Barry Varley, chief executive of independent testing consultancy Acutest, believes that companies need to invest in training people, and creating effective testing processes, as well as aligning the testing activities with the business needs. "What surprises us most, however, is not poor tool usage. It's the number of development shops that would benefit from spending less time and resources on testing," Varley points out. '''"Time and money is wasted testing application behaviour that would have little impact on business if it did fail. In one large software developer, we found three quarters of the testing effort on one product was being spent on testing low to medium-impact behaviour, where the likelihood of failure was similarly low to medium. And do the business managers want to delay launch while this goes on? Of course not.

"If you really want to integrate testing into the development lifecycle effectively, start with its governance: take a long look at how aligned the testing is with the business objectives and risks, and provide business managers with more control over testing."'''

So without the management and organisational impetus to use them, as well as the time in the development process to use them, tools alone cannot solve your testing needs. For, as Hopkins says: "Automation is just a third of the equation of people, process and technology."

The impetus for change must come from the top. A respondent in the Mercury survey, for example, indicated that testing software applications against performance criteria before they went live was regularly ignored by senior management, who instructed them to 'fix it when it goes live'. What is needed is strong project management to prevent this kind of attitude and to ensure that testers and developers communicate throughout the project.

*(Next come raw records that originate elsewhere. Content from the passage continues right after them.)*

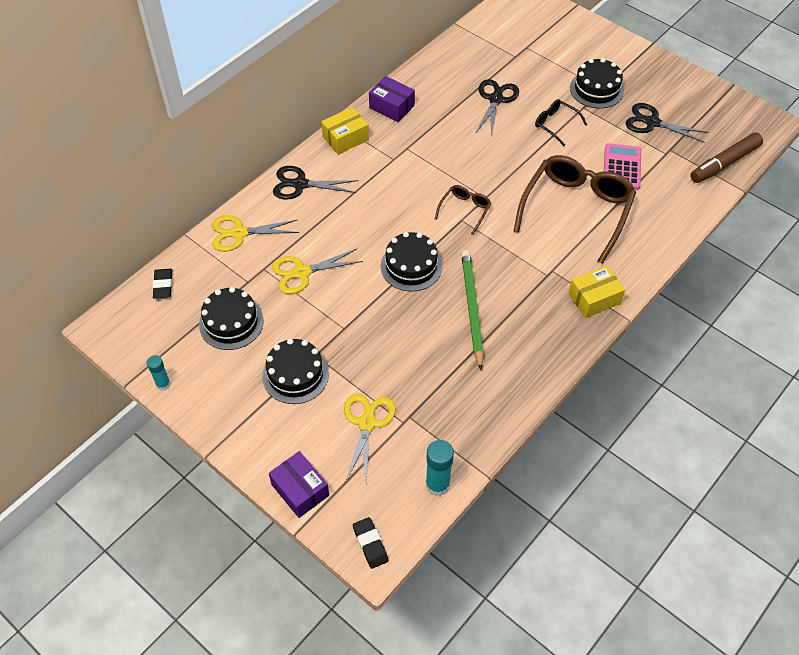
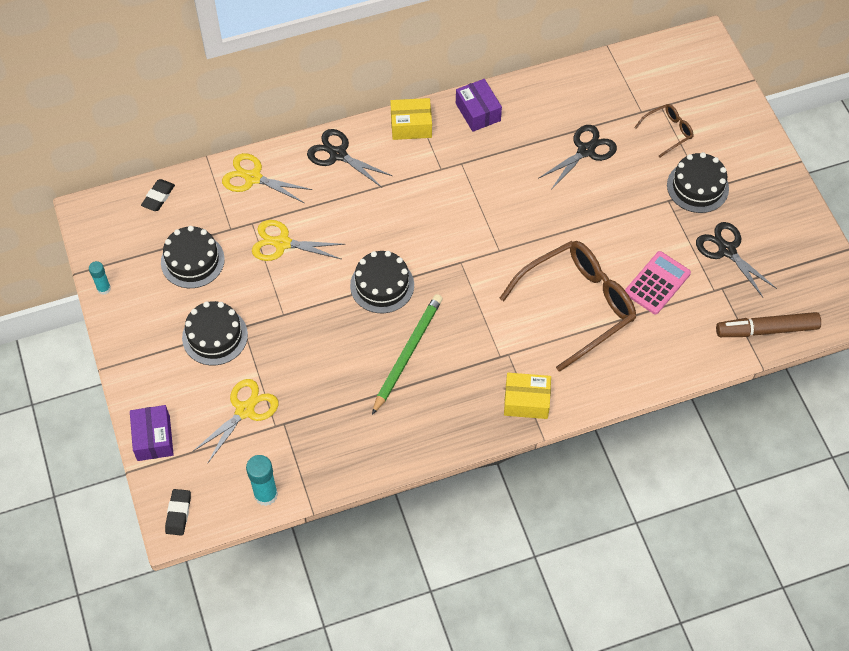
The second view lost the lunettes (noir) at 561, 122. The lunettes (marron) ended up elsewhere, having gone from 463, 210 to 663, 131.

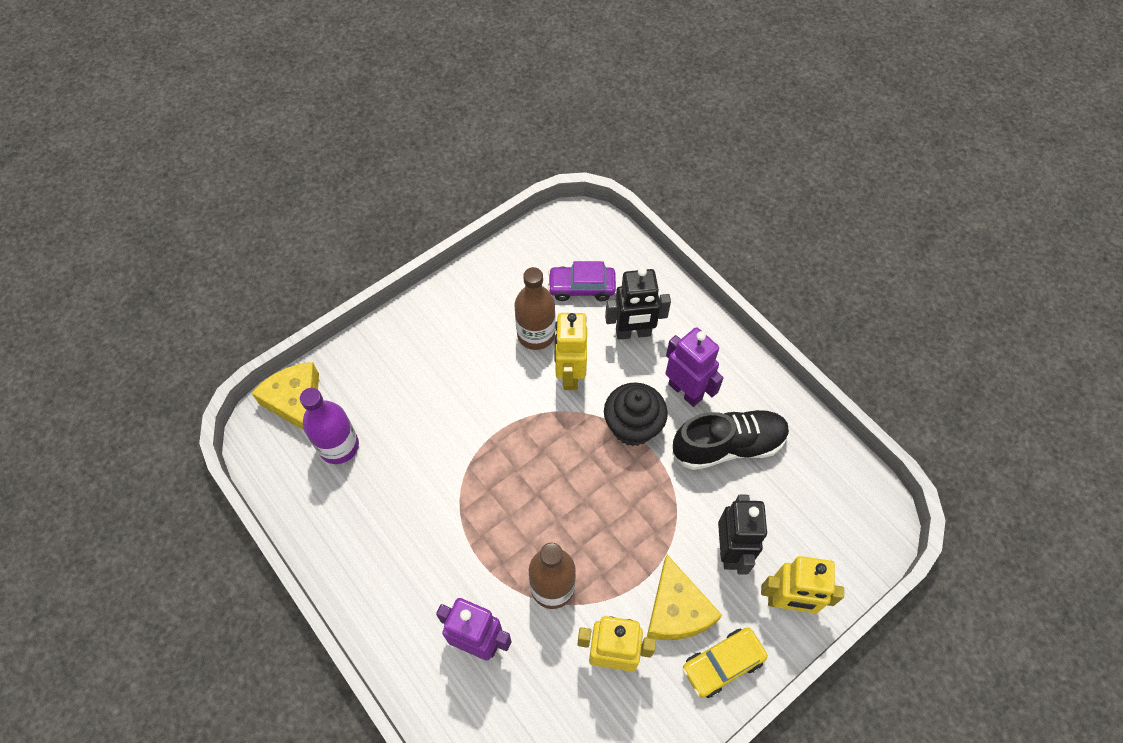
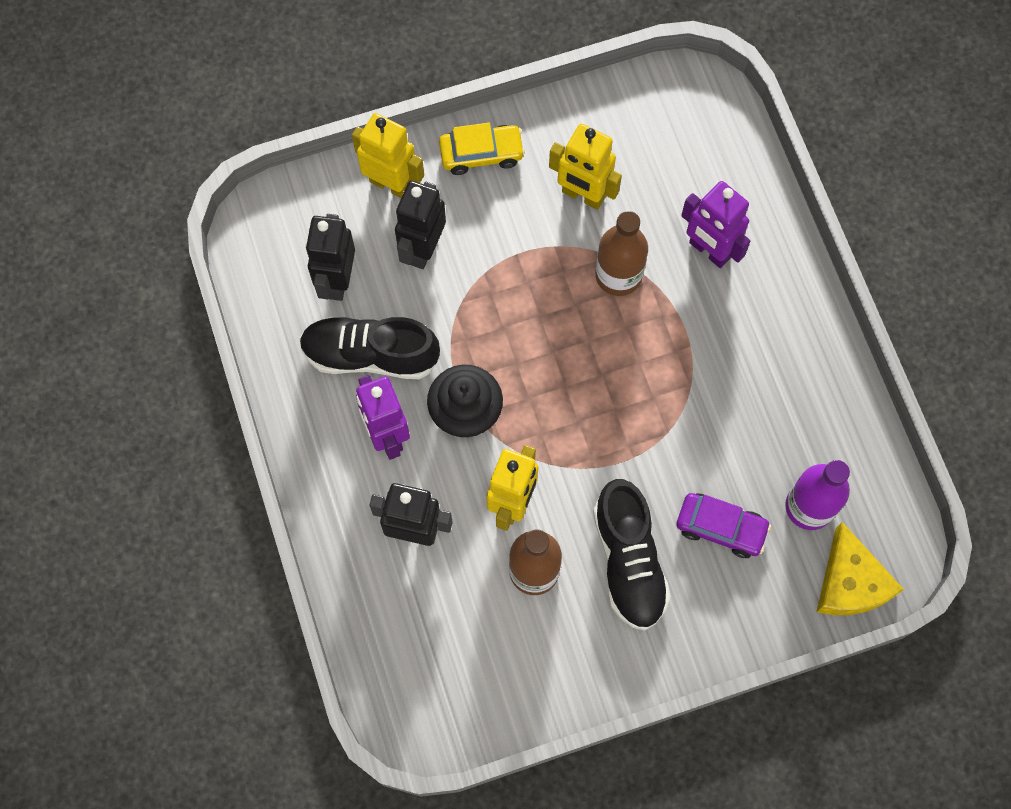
The voiture (violet) ended up elsewhere, having gone from 582, 281 to 723, 525. The second view lost the fromage (jaune) at 684, 597. The second view gained the robot (noir) at 330, 257. The second view gained the chaussure (noir) at 632, 555.

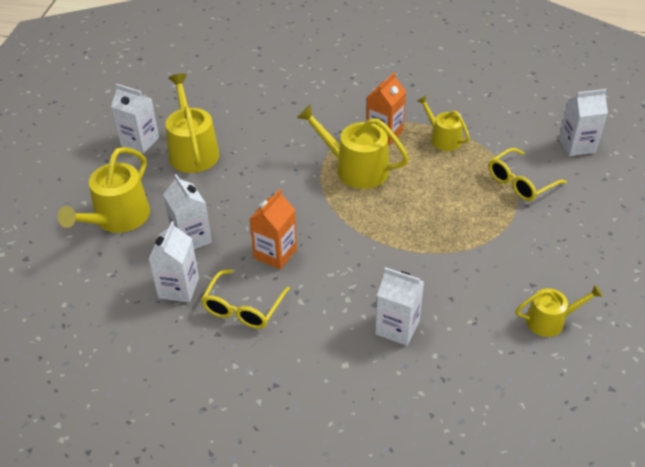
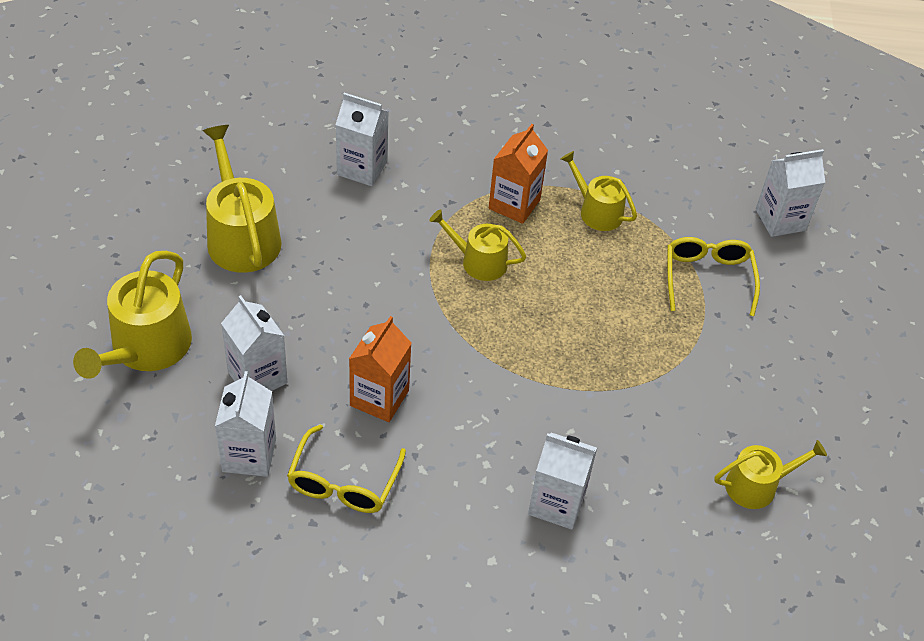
The brique de lait (blanc) ended up elsewhere, having gone from 135, 119 to 362, 139. The size of the arrosoir (jaune) at 353, 146 changed by a factor of 0.61. The lunettes (jaune) at 528, 174 ended up facing another way, 135 degrees clockwise from before.

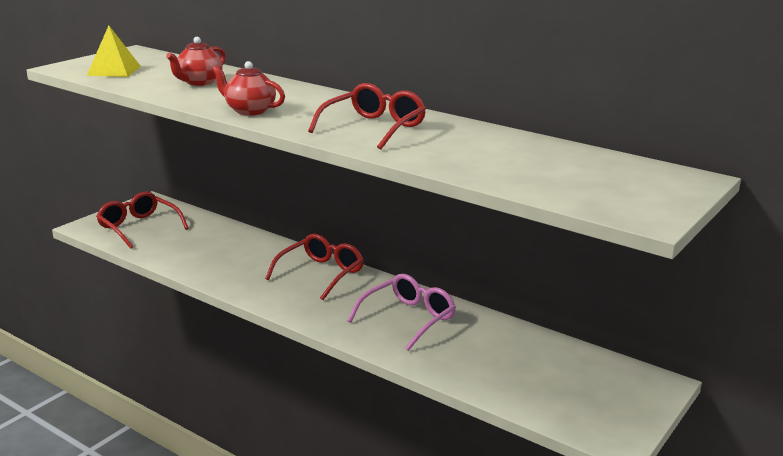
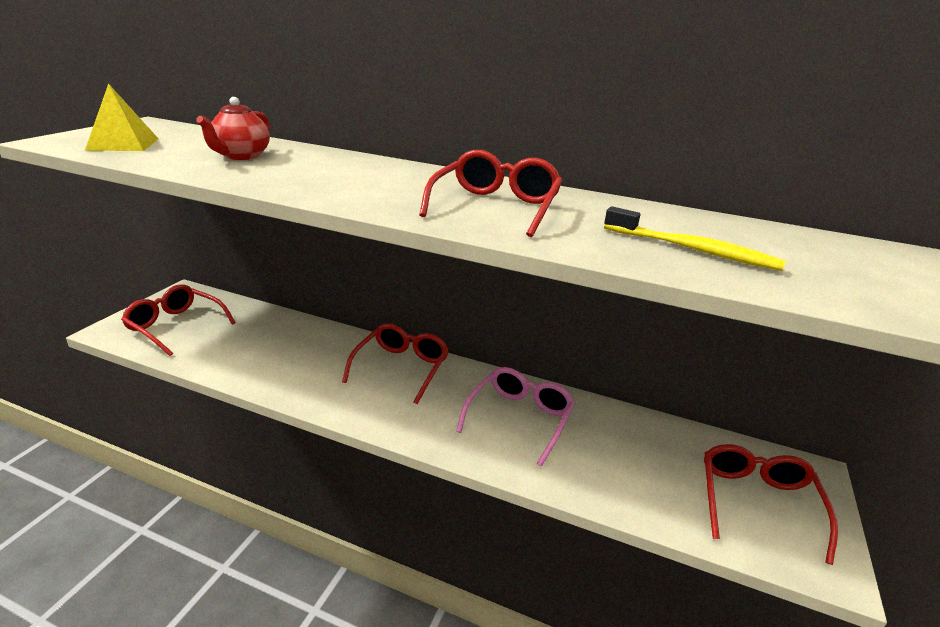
The second view lost the théière (rouge) at 248, 88. The second view gained the brosse à dents (jaune) at 695, 238. The second view gained the lunettes (rouge) at 771, 504.

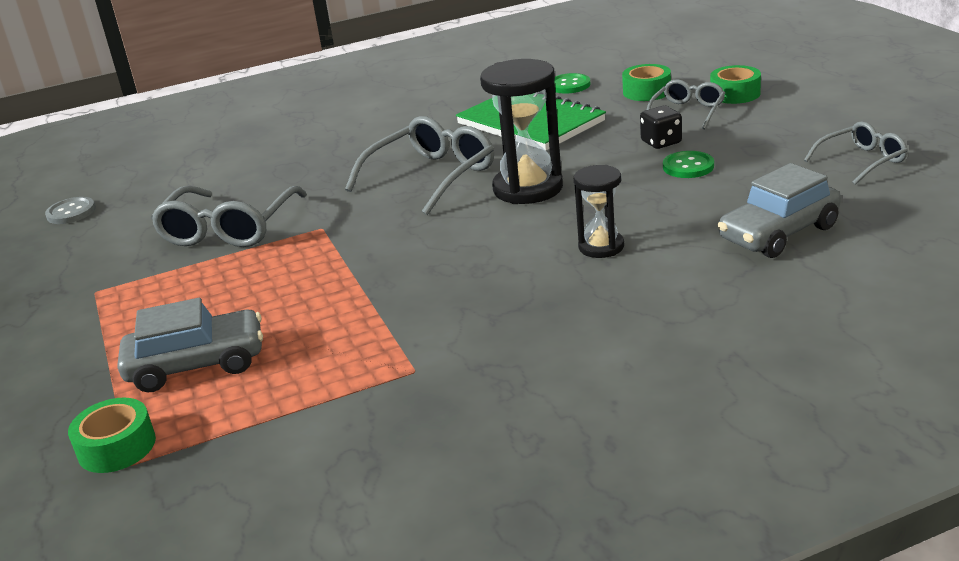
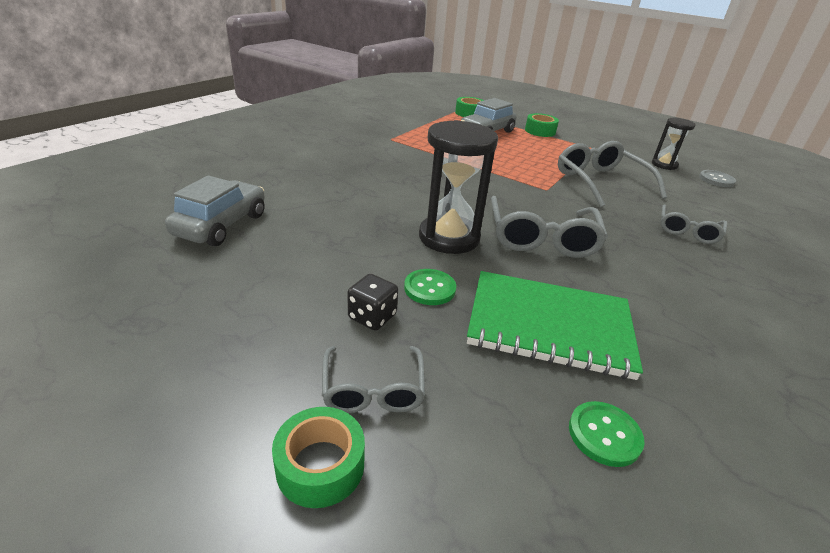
The ruban adhésif (vert) ended up elsewhere, having gone from 646, 82 to 542, 125. The lunettes (gris) ended up elsewhere, having gone from 856, 153 to 694, 224. The bouton (vert) ended up elsewhere, having gone from 688, 164 to 430, 287. The sablier (noir) ended up elsewhere, having gone from 599, 211 to 674, 144.

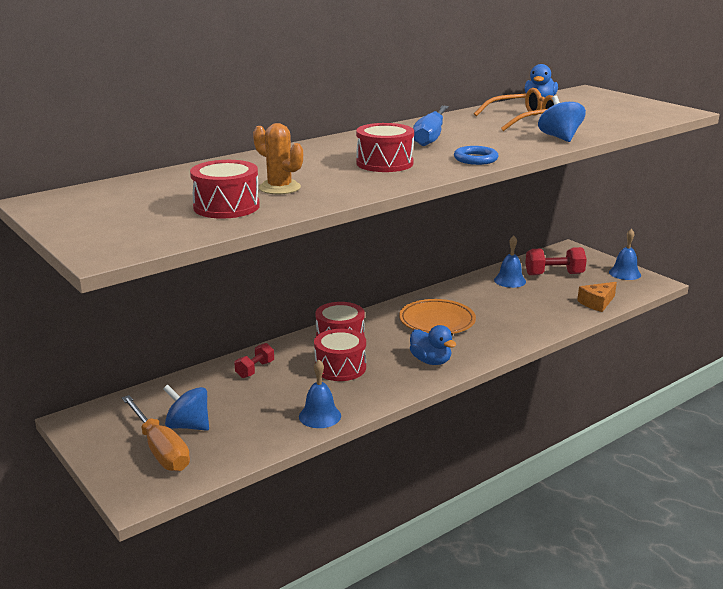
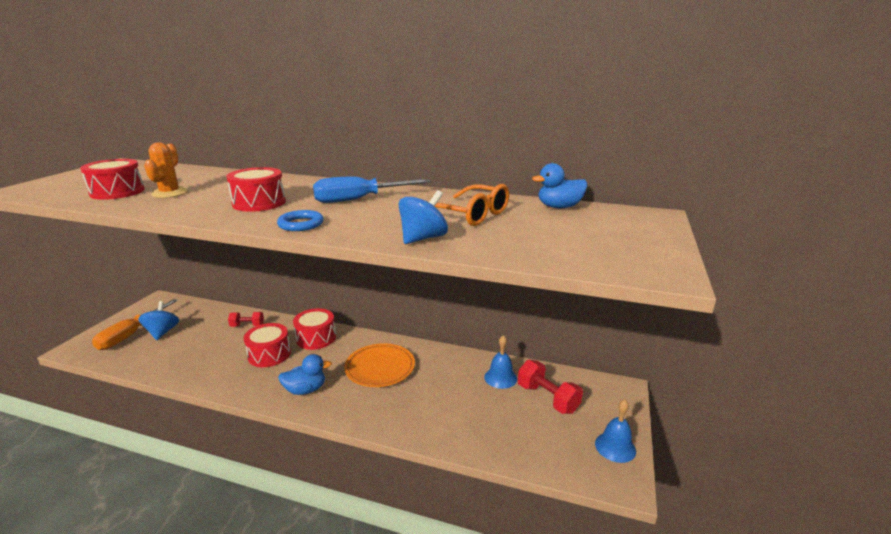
The second view lost the fromage (orange) at 597, 297. The canard (bleu) at 433, 345 ended up facing another way, 120 degrees counterclockwise from before. The second view lost the cloche (bleu) at 320, 393.

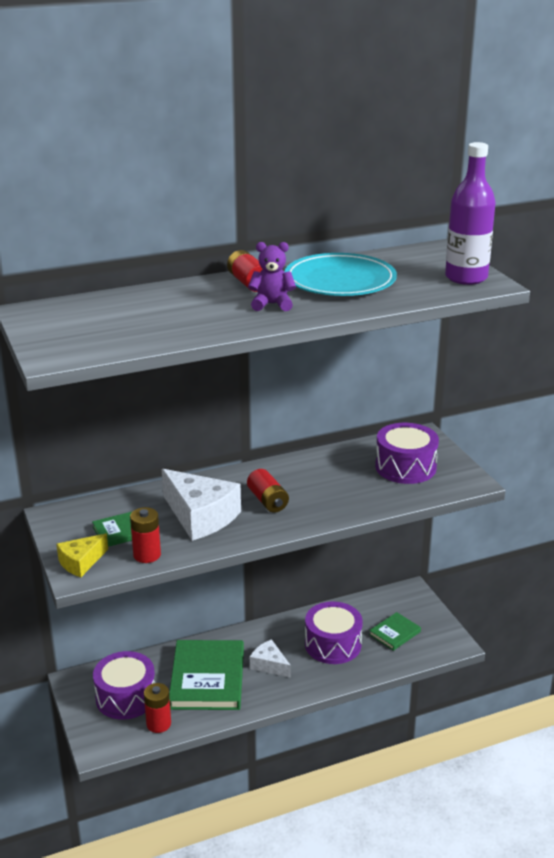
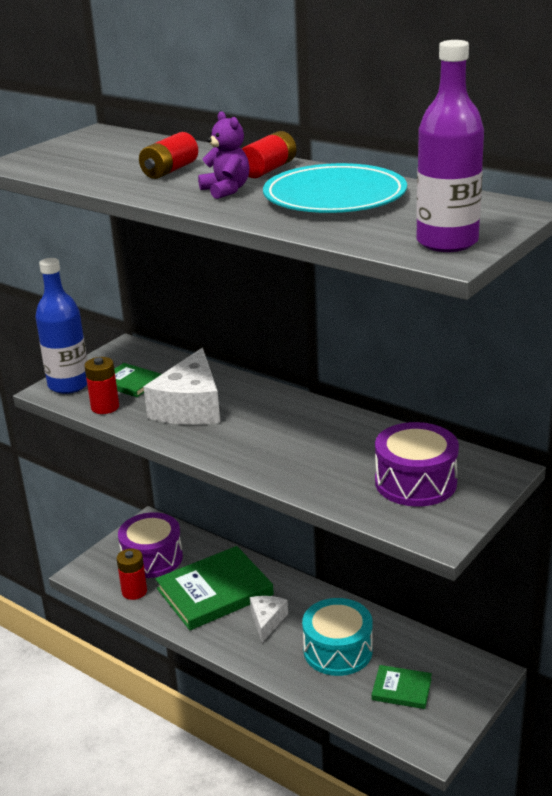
The pile (rouge) ended up elsewhere, having gone from 268, 491 to 168, 155. Where the fromage (jaune) stood at 82, 555, the bouteille (bleu) came to stand at 62, 326. What was the tambour (violet) at 334, 633 turned into the tambour (turquoise) at 337, 637.

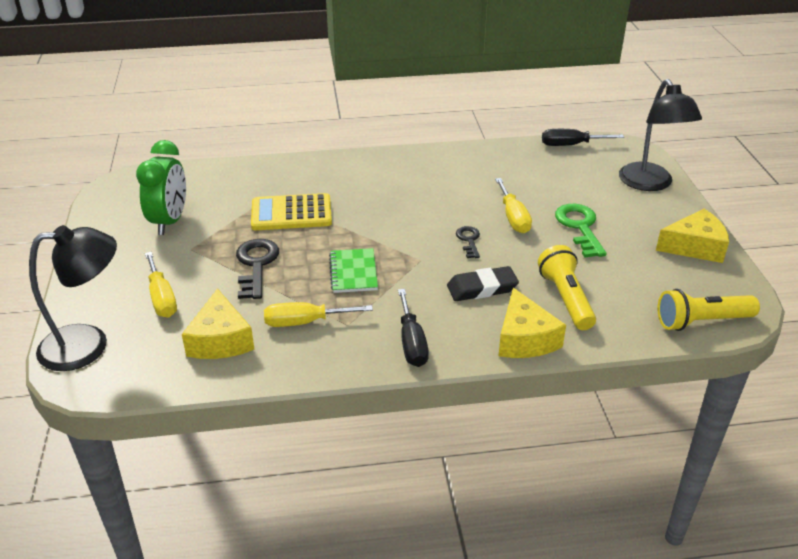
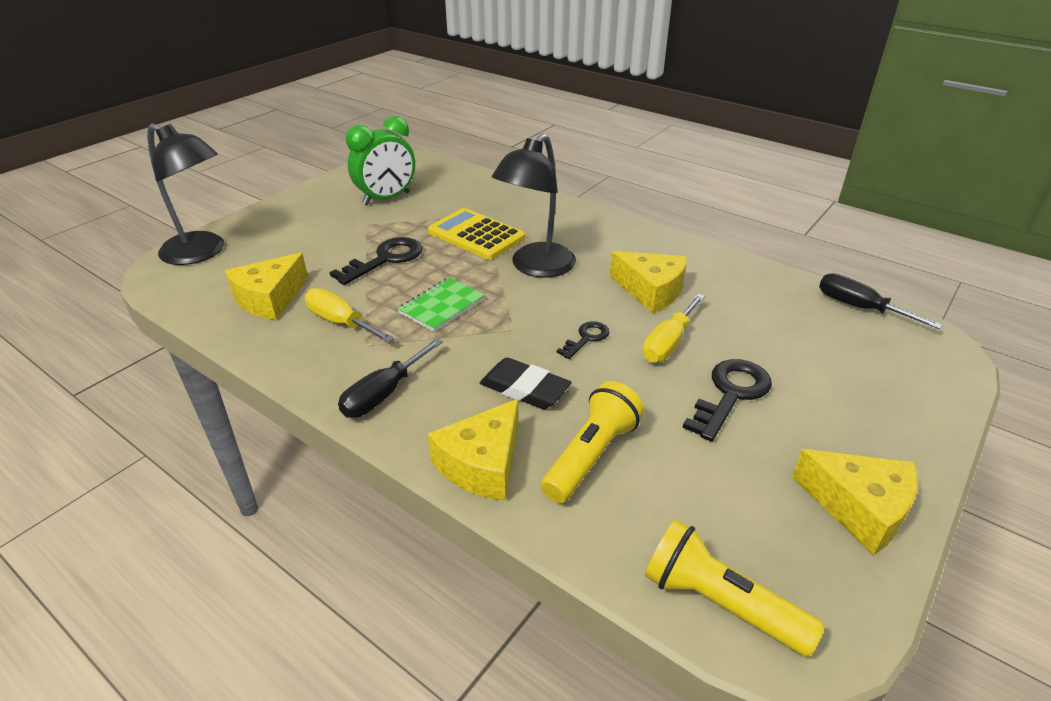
The lampe (noir) ended up elsewhere, having gone from 660, 135 to 534, 206. What was the clé (vert) at 581, 230 turned into the clé (noir) at 727, 400. The second view lost the tournevis (jaune) at 161, 284. The second view gained the fromage (jaune) at 648, 282.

Here again tools can help. Instead of the QA team coming up with a text description to point out problem areas to developers, automated tools can pinpoint the problem. "The QA people are always able to effectively communicate back to developers: the developers are technical, but the QA people don't necessarily have the same level of technical ability, therefore we offer a product where you can capture a snapshot of what's happening when something occurs. That means the QA team can analyse the information and pass it to the development team," says Borland's Harrison.